Rosa tinha 40 quando desafiou a física do preconceito no
Alabama dos anos 50, segundo a qual brancos e negros não poderiam
usufruir coletivamente do mesmo espaço, ao mesmo tempo.
Rosa Parks viveria mais 50 anos para contar e recontar esse
rolezinho sobre as prerrogativas dos brancos, que transformaria o velho GM em
um centro de peregrinação política.
Barack Obama ficou sentado por alguns segundos no banco de
onde Rosa Parks recusou se levantar para dar lugar a um branco, em 1955 (Foto:
Pete Souza/Casa Branca)
O último presidente a sentar-se no mesmo banco do qual ela
só saiu presa foi Barak Obama.
Em 2012, depois de alguns segundos em silencio no mesmo
lugar, ele disse: ‘É preciso um gesto de coragem das pessoas comuns para mudar
a história’.
Rosa Parks era uma pessoa comum até dizer basta a uma regra
sagrada da supremacia branca nos EUA.
Em pleno boom de crescimento do pós-guerra, quando
negros se integravam ao mercado de trabalho e de consumo norte-americano, eles
não dispunham de espaço equivalente nem no plano político, nem nos espaços
públicos, como o interior de um veículo de passageiros.

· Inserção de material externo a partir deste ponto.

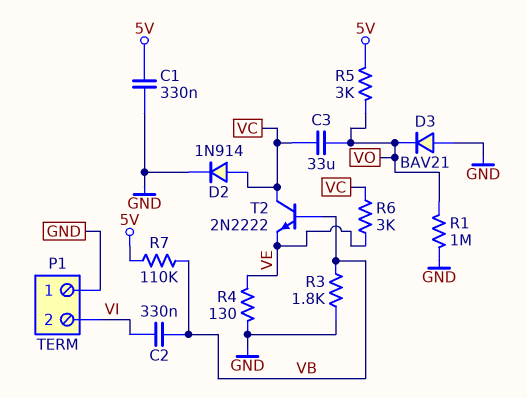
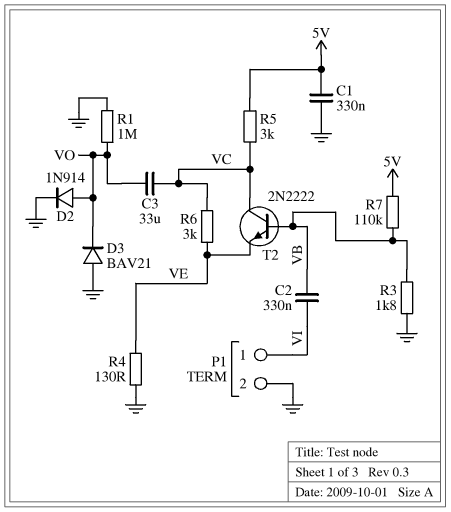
D2: diode 1N914 (A VC, K GND) -> diode 1N914 (A VO, K GND)
P1 pin 1: GND -> VI
P1 pin 2: VI -> GND
R5: 3k (5V, VO) -> 3k (5V, VC)

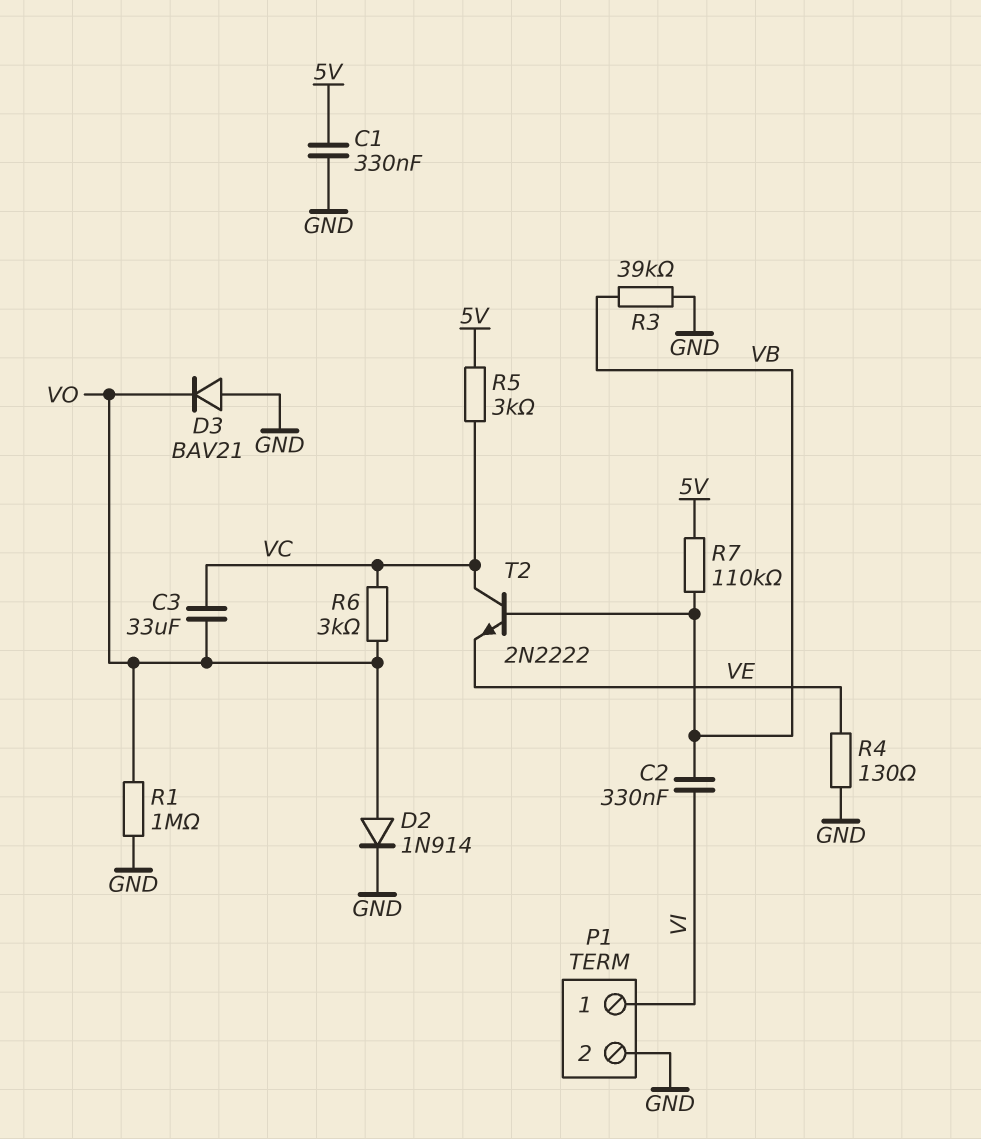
R3: 1.8k (GND, VB) -> 39k (GND, VB)
R6: 3k (VC, VE) -> 3k (VC, VO)

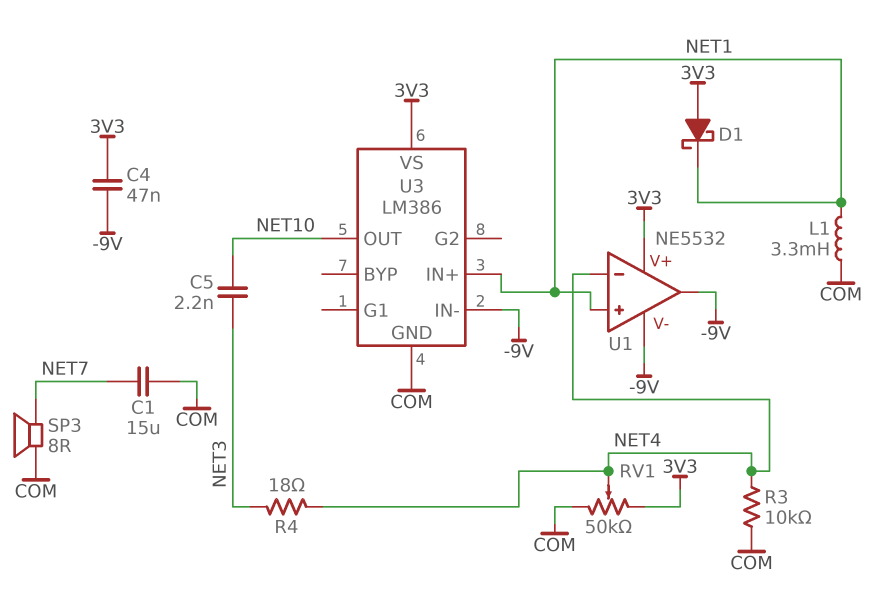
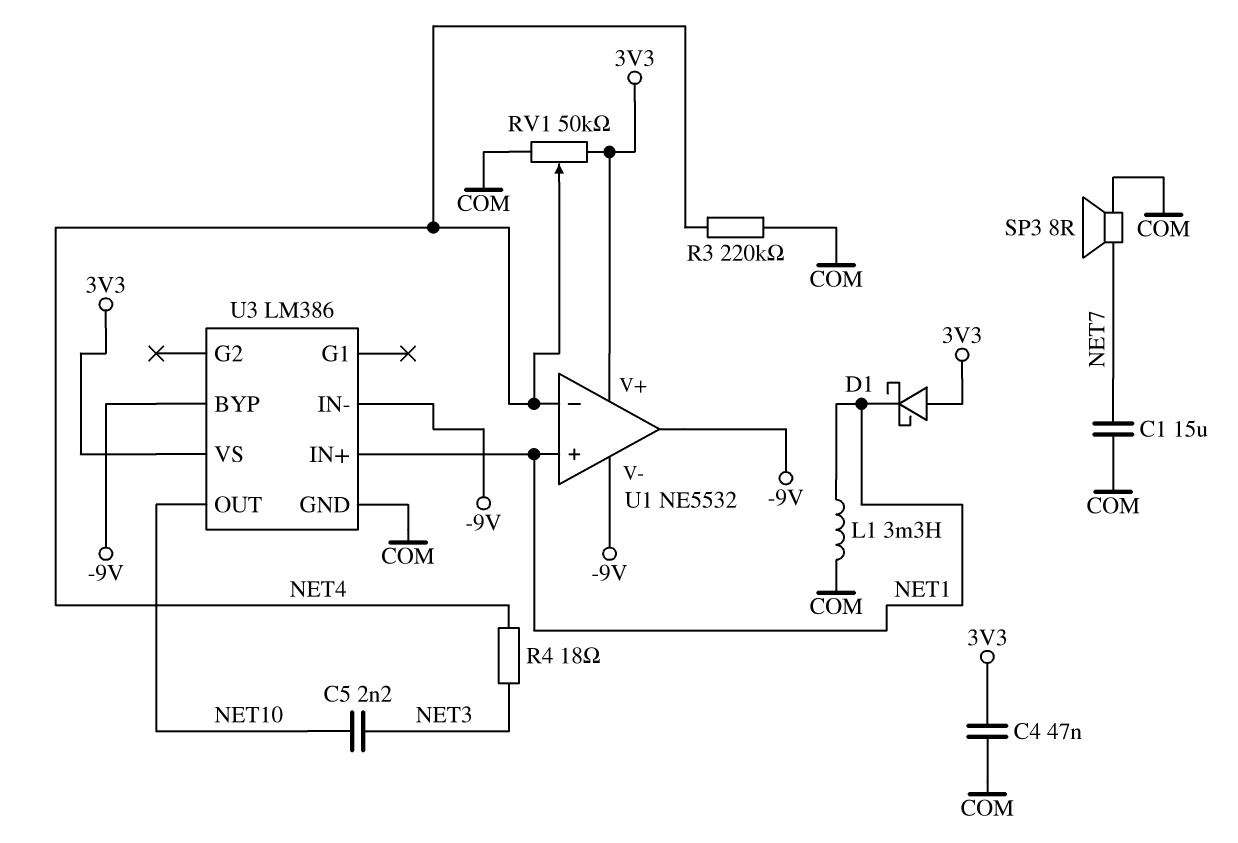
C4: 47nF (-9V, 3V3) -> 47nF (3V3, COM)
R3: 10k (COM, NET4) -> 220k (COM, NET4)
U3 pin BYP: none -> -9V

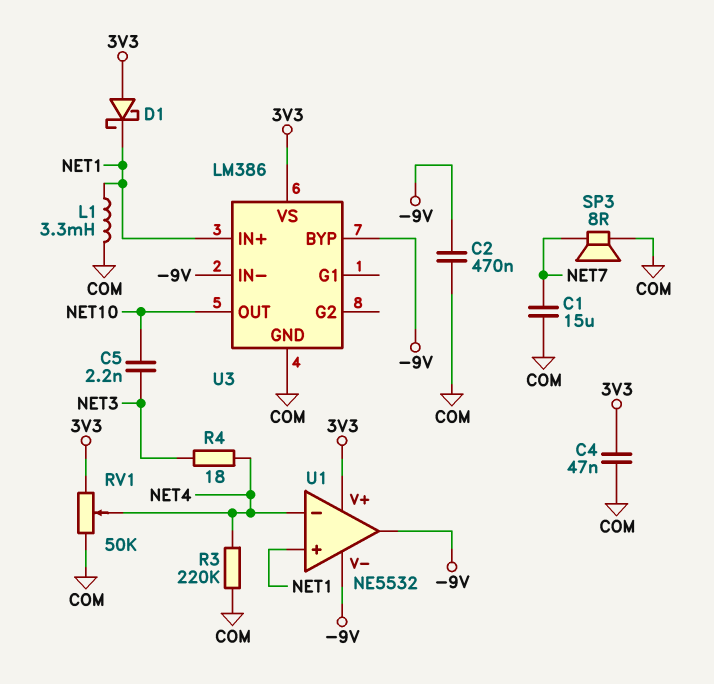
C2: none -> 470nF (-9V, COM)

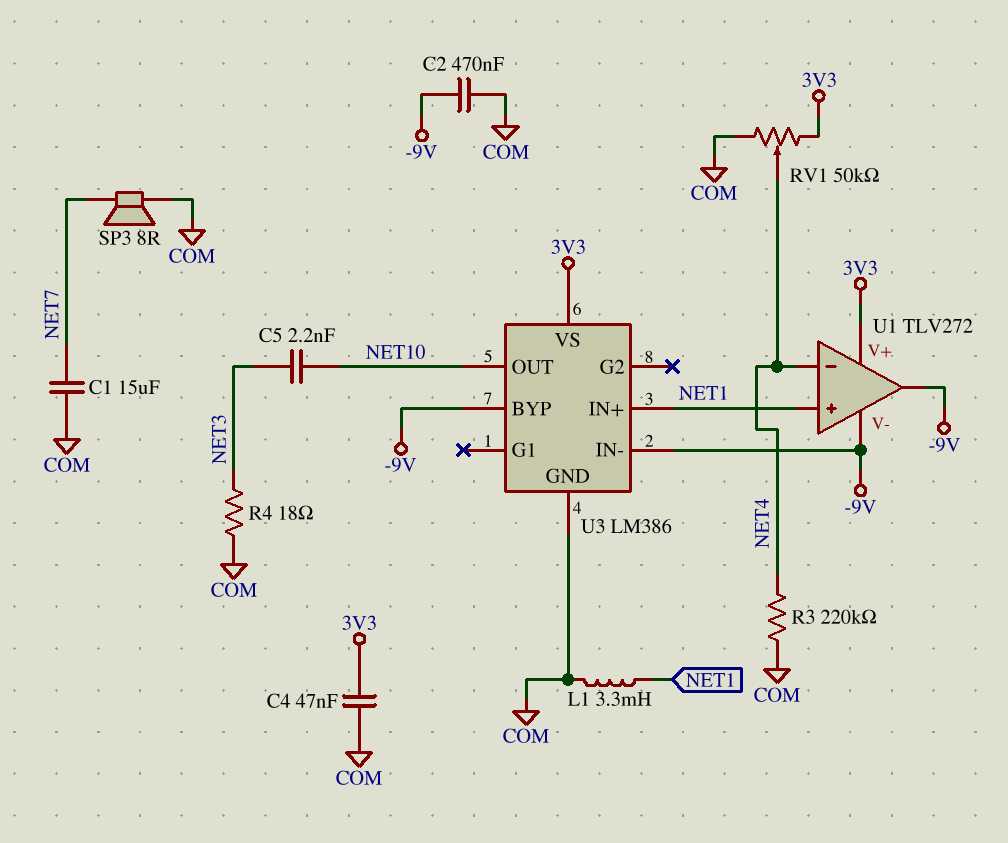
D1: schottky (A 3V3, K NET1) -> none
R4: 18 (NET3, NET4) -> 18 (COM, NET3)
U1: NE5532 -> TLV272

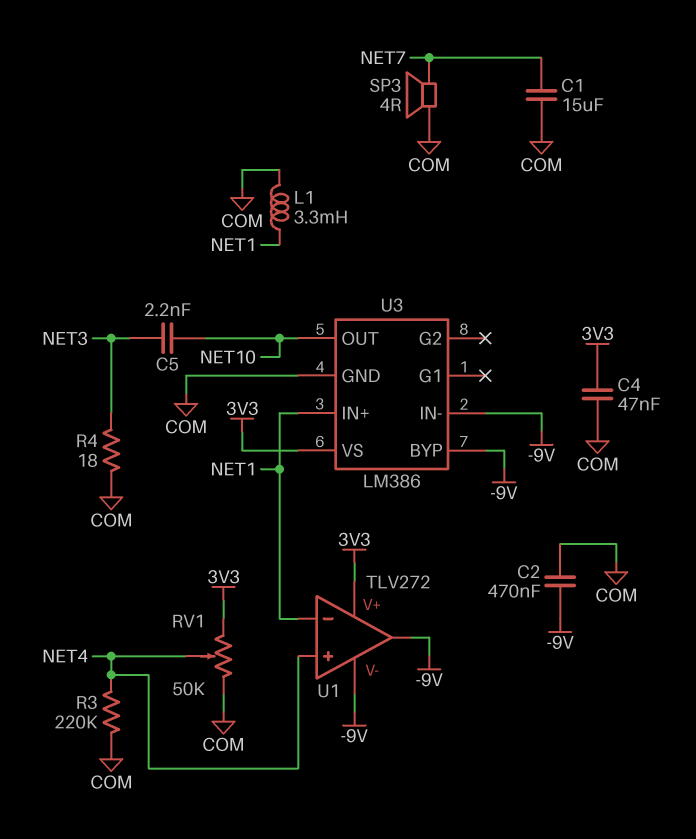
SP3: speaker 8R (COM, NET7) -> speaker 4R (COM, NET7)
U1 pin in+: NET1 -> NET4
U1 pin in-: NET4 -> NET1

No Alabama, os bancos da frente dos ônibus eram exclusivos
dos brancos; os do fundo destinavam-se aos negros.
Detalhes evitavam o contato entre as peles de cores distintas:
os negros compravam seu bilhete ingressando pela porta da frente, mas deveriam
descer e embarcar pela do fundo.
À medida em que os assentos da frente se esgotavam, os
negros deveriam ceder seu lugar a um novo passageiro branco que embarcasse no
trajeto.
Rosa Parks estava fisicamente exausta aquela noite e há
muitos anos cansada da desigualdade que humilhava sua gente.
Ela recusou a ordem do motorista e não cedeu o lugar,
mesmo ameaçada. Sua prisão gerou um boicote maciço dos negros de Montgomery.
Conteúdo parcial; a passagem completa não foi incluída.